Since the Data has Hours of Week, i Need to Extract the Week Day based on 24 hours Each, So it will be easier to perform Deman Analysis based on Daily and Hourly observations So for Pre Processing i need to
- **Create WeekDay Column**
- **Extract Hours of Day From Hours of Week**
- **GroupBy both WeekDay and Hour of Day to get patterns**
- **Check Demand in both Percentage and Absolute Values**

In [None]:
#Extracting WeekDay from hours of Week
df['Week_Day']=df['Hour_of_Week'].apply(lambda x : math.trunc(x/24))

There was no information as to which week day the first 24 hours represent. So i am just assuming the week starts with Monday. My whole Analysis could be Either termed wrong or right based on this Assumption. If this information was provided the Analysis would have been more accurate

In [None]:
# Creating a Function to Name the WeekDays into their Respective Days. Starting From Monday
def Weekday(row):
 if   row['Week_Day']==0  :
      return 'Monday'
 elif row['Week_Day']==1 :
      return 'Tuesday'
 elif row['Week_Day']==2 :
      return 'Wednesday'
 elif row['Week_Day']==3 :
      return 'Thursday'
 elif row['Week_Day']==4 :
      return 'Friday'
 elif row['Week_Day']==5 :
      return 'Saturday'
 elif row['Week_Day']==6 :
      return 'Sunday'


In [None]:
#Applying the Function on the Week Day column that i created
df['Week_Day'] = df.apply (lambda row: Weekday(row),axis=1)
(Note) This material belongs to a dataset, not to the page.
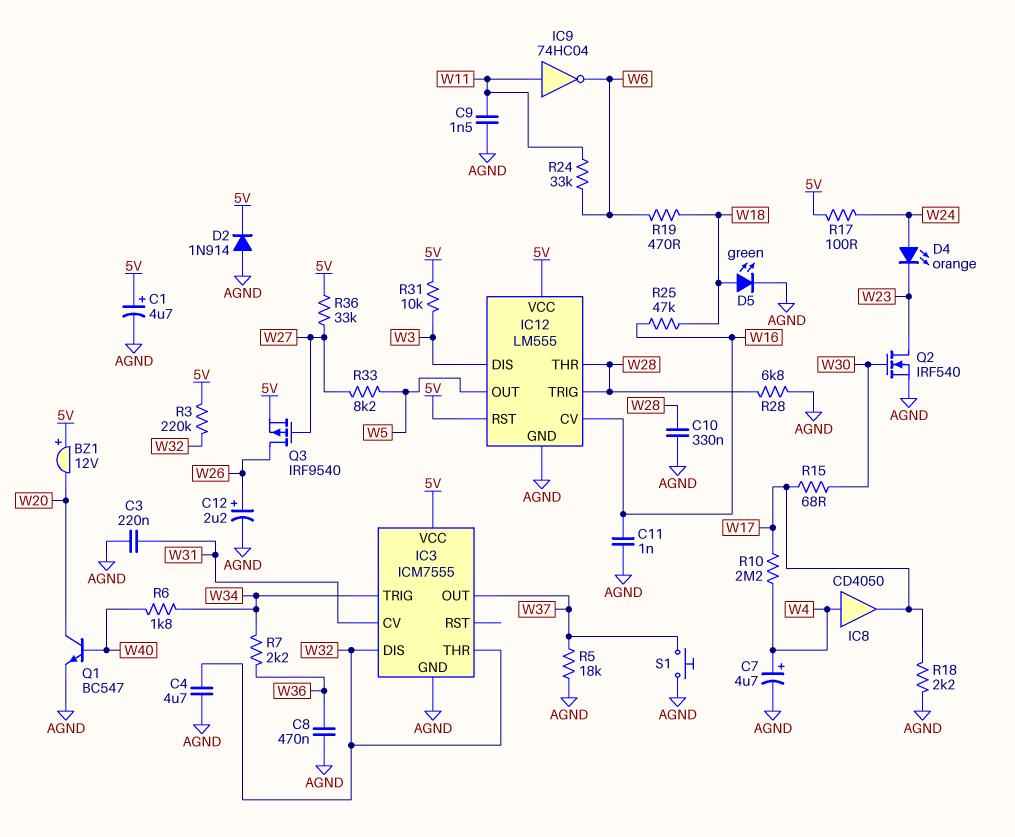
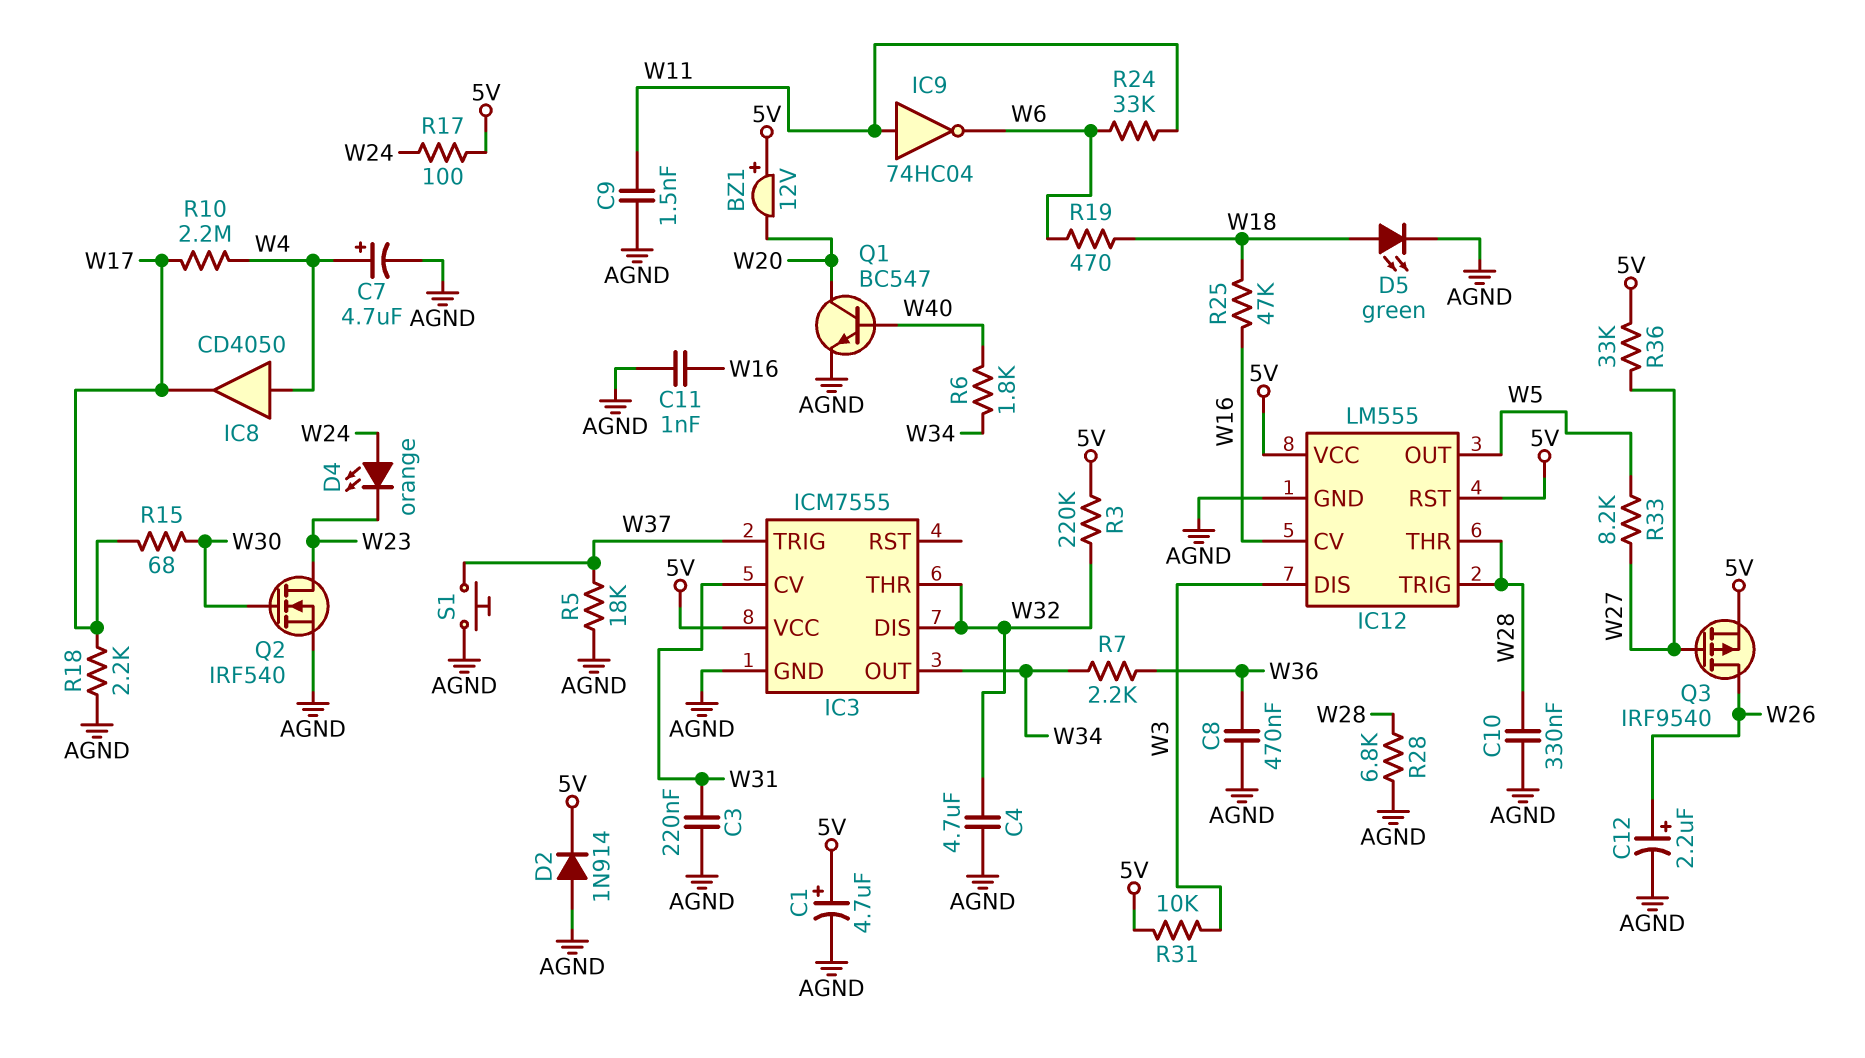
IC3 pin OUT: W37 -> W34
IC3 pin TRIG: W34 -> W37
**I'm going to convert the hours of Week Column to Hours of day so i can Group the data together and see the pattern based on each hour of each day. Im doing this by taking modulo of each value in the column with 24**

In [None]:
#Convert Hours into 24 hours for each day
df['Hour_of_Week']=df['Hour_of_Week'].apply(lambda x: x%24)

In [None]:
#Renaming the Column Hour of Week to Hour of Day
df.rename(columns={"Hour_of_Week": "Hours_of_Day"},inplace=True)

In [None]:
df.head(1)

In [None]:
df.tail(3)

Once the Data was Clean i Loaded it to Tableau to Visualise it further, i have attached some of the visuals to this Notebook and the Tableau File is provided in the folder

In [None]:
# Save as CSV to load into Tableau
df.to_csv('Result.csv') 

## Demand Analysis

First of all i think visualizing the data by grouping it by Hours of Day and Week Day will show us a clear pattern of how the demand increases or decreases each week on hourly basis.
- **Creating the absolute value Demand Analysis Table**

First i will create a pivot table for my data using the Week Days and Hours of Day Attributes and Sum up the other columsn with regards to these

In [None]:
#Using Pandas Crosstab Function to create a pivot tsble
dw=pd.crosstab([df.Hours_of_Day],[df.Week_Day], values=df.Reservations,aggfunc=np.sum)

In [None]:
# Lets See how the head of the Pivot Table looks like
dw.head(3)

For more clarity i will create a heatmap of the Pivot Table to see how the values are Distributed across the weekdays and hours
- **Visualizing the PivotTable for Absolute Demand values using Seaborn Heatmap**

In [None]:
# Plotting Heatmap for the Pivot Table
sns.set(font_scale=1.8)
fig, ax = plt.subplots(figsize=(25,15))
title= 'Number of Reservations Throughout The Week (Absolute Values)'
plt.title(title,fontsize=23)
sns.heatmap(pd.crosstab([df.Hours_of_Day],[df.Week_Day], values=df.Reservations,aggfunc=sum),
            cmap='BuPu', annot=True, cbar=False,fmt='g')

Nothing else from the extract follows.